Layne Housel Sentenced In U.S. District Court
The United States Attorney's Office announced that during a federal court session in Missoula, on March 8, 2013, before U.S. District Judge Dana L. Christensen, LAYNE HOUSEL, a 61-year-old resident of Philipsburg, appeared for sentencing. HOUSEL was sentenced to a term of:
Prison: 12 months and 1 day
Special Assessment: $100
Supervised Release: 3 years
HOUSEL was sentenced in connection with his guilty plea to Social Security disability fraud.

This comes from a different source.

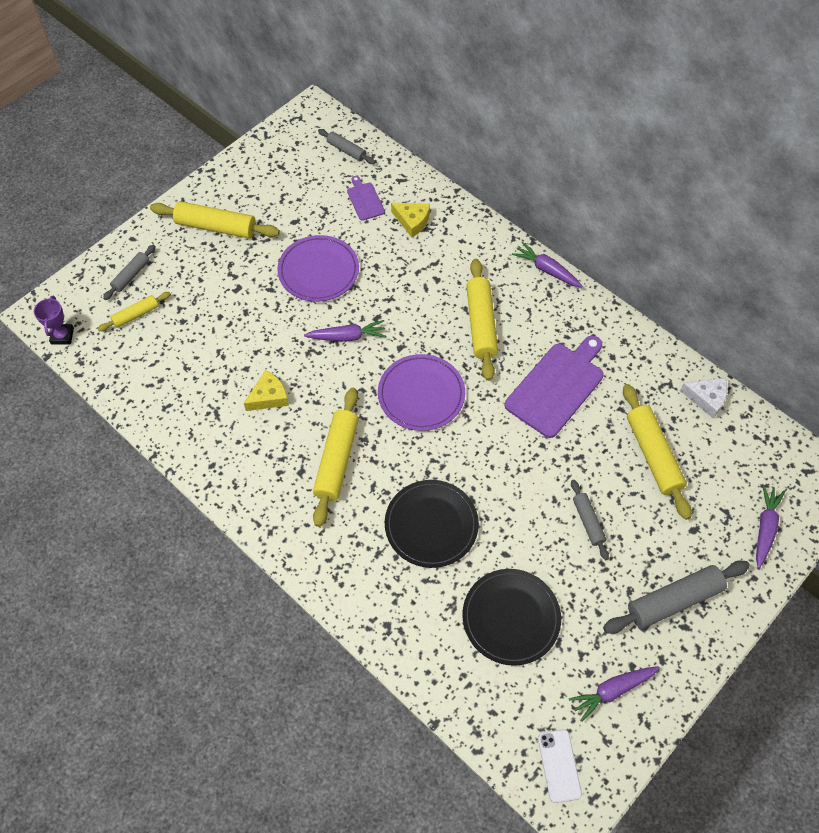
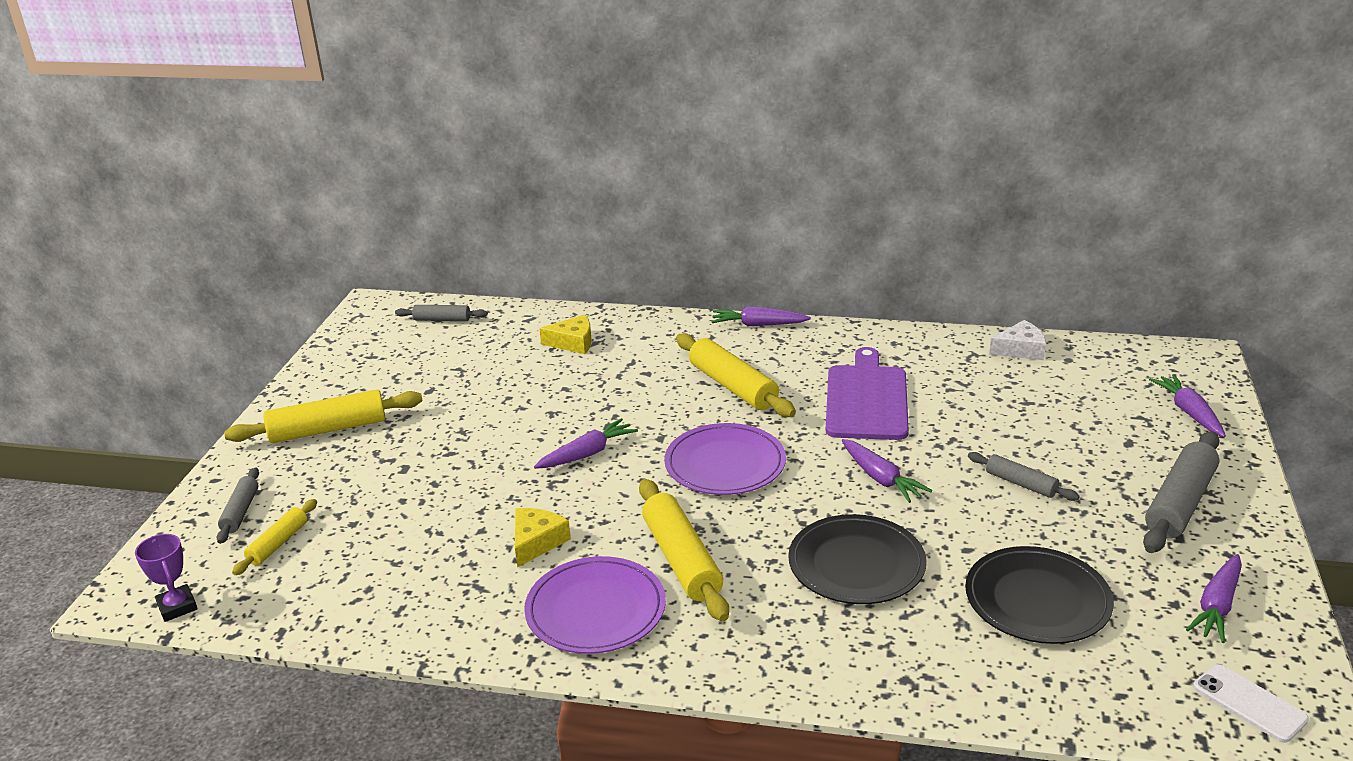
camera: 30 degrees left, 30 degrees down
(318, 271) = (498, 416): purple plate -> purple plate (595, 609)
(365, 200) = (501, 346): purple cutting board -> none
(505, 464) = (881, 478): none -> purple carrot
(653, 455) = (1021, 408): yellow rolling pin -> none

In an Offer of Proof filed by Assistant U.S. Attorney Leif M. Johnson, the government stated it would have proved at trial the following:
Between 1995 and 2009, HOUSEL received disability payments for himself and his minor children related to degenerative disc disease that prevented him from working. Pursuant to the terms of his continued eligibility to receive disability payments, HOUSEL had to periodically update his status and report whether his condition had changed.
Beginning in 1997, HOUSEL declared employment as a part-time butcher in Hamilton. He reported only $180 in wages per month, which, at that time, was the minimum amount that could be reported without triggering a reassessment of his disability status by the Social Security Administration (SSA). He would later report $200, and then $220 per month as the SSA threshold amounts indicating "substantial gainful activity" increased.
Eventually, SSA officials became aware that HOUSEL was working more than he was reporting. SSA asked HOUSEL to update his work status. HOUSEL reported no new information and reiterated his previous statements about working 2 hours a day for about $200 per month. The SSA also contacted HOUSEL's employer. The employer submitted a report indicating the same thing that HOUSEL had stated - that HOUSEL worked only a couple hours a day for a couple hundred dollars a month. In an interview in 2009 with SSA, HOUSEL stuck to the story that he only worked 2 hours a day for about $200 per month.
A search was conducted at the business. Records there indicated that HOUSEL was working far more than he reported to the SSA and that his employer was paying him cash "under the table" for any amounts above the SSA minimum threshold to qualify for disability payments.
Several former employees at the business confirmed that HOUSEL worked far more than the limited amount reported to SSA.
The cash payments dwarfed the payroll checks. For instance, in November of 2007, HOUSEL was paid nearly $5,000, while he reported only $200.
In a second interview, his employer admitted that he had lied on HOUSEL's behalf and had mis-stated HOUSEL's true work hours and earnings in an effort to help HOUSEL make ends meet.
Because there is no parole in the federal system, the "truth in sentencing" guidelines mandate that HOUSEL will likely serve all of the time imposed by the court. In the federal system, HOUSEL does have the opportunity to earn a sentence reduction for "good behavior." However, this reduction will not exceed 15% of the overall sentence.
The investigation was conducted by the Social Security Administration - Office of Inspector General.